Exercise instructions:
Once the line containing "part: (112, 212) -> (240, 262), size x1.43" is found in the entries below, restate it and each following line word for word, stopping after the line containing "line: (410, 878)".

[Record excerpts Boundary: Start]

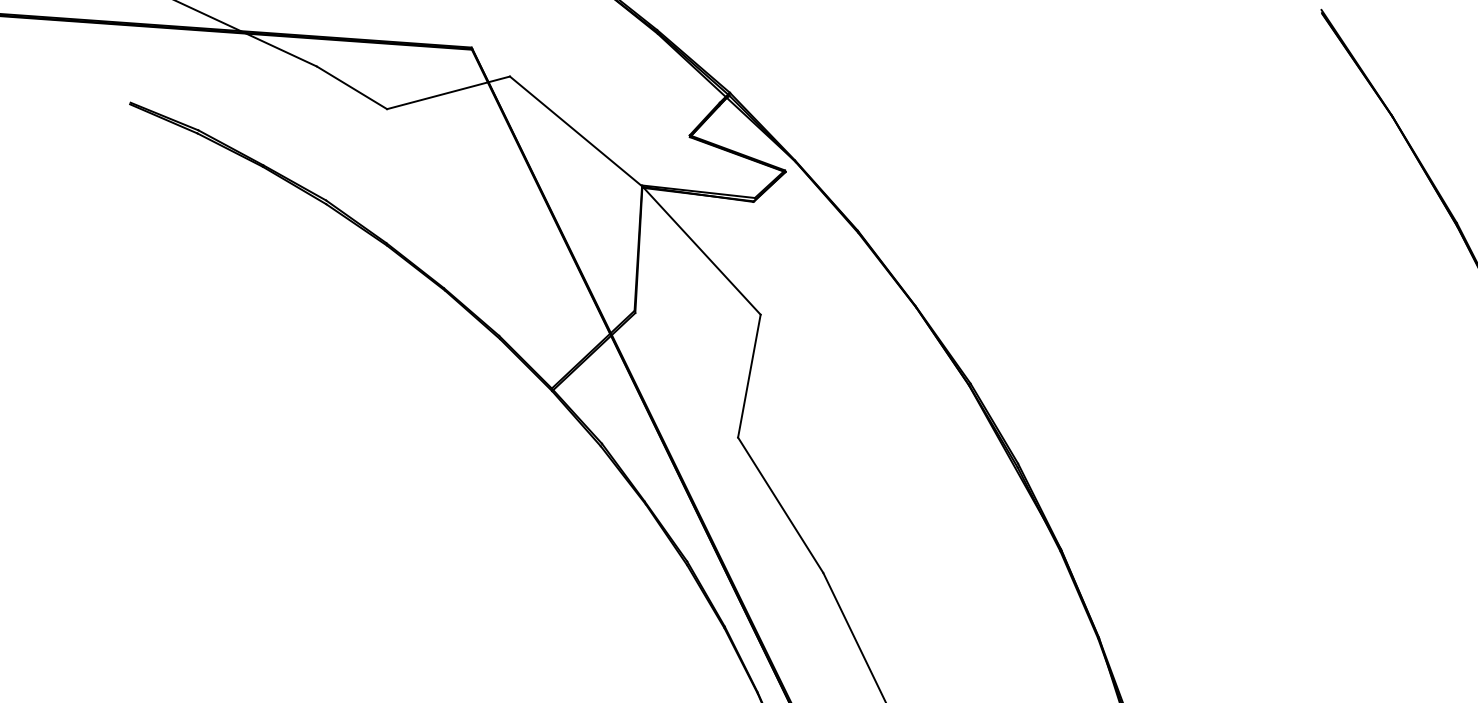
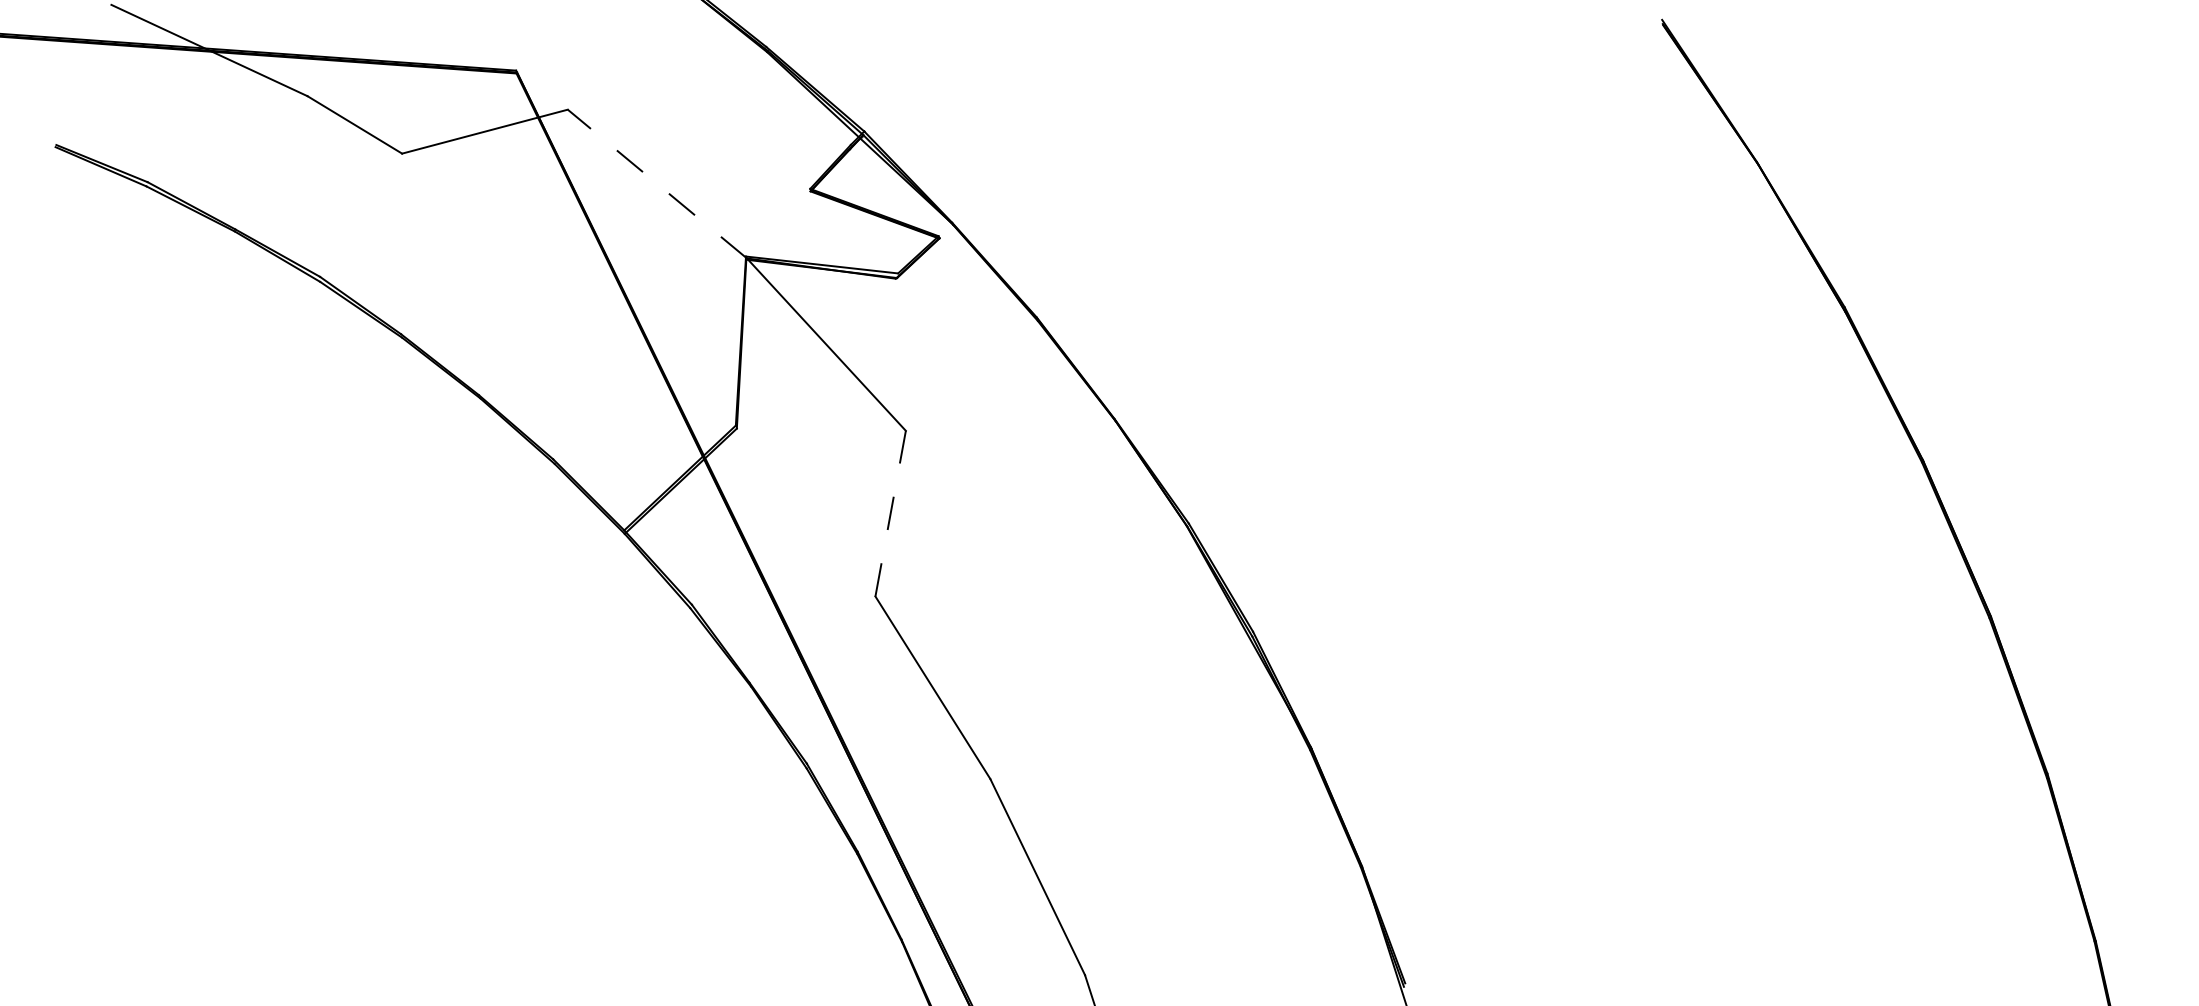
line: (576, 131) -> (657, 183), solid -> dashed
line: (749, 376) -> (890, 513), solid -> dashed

[Record excerpts Boundary: End]
[Record excerpts Boundary: Start]

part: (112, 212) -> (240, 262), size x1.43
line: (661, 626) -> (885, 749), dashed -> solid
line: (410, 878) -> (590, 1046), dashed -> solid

[Record excerpts Boundary: End]

Solved problem:
part: (112, 212) -> (240, 262), size x1.43
line: (661, 626) -> (885, 749), dashed -> solid
line: (410, 878) -> (590, 1046), dashed -> solid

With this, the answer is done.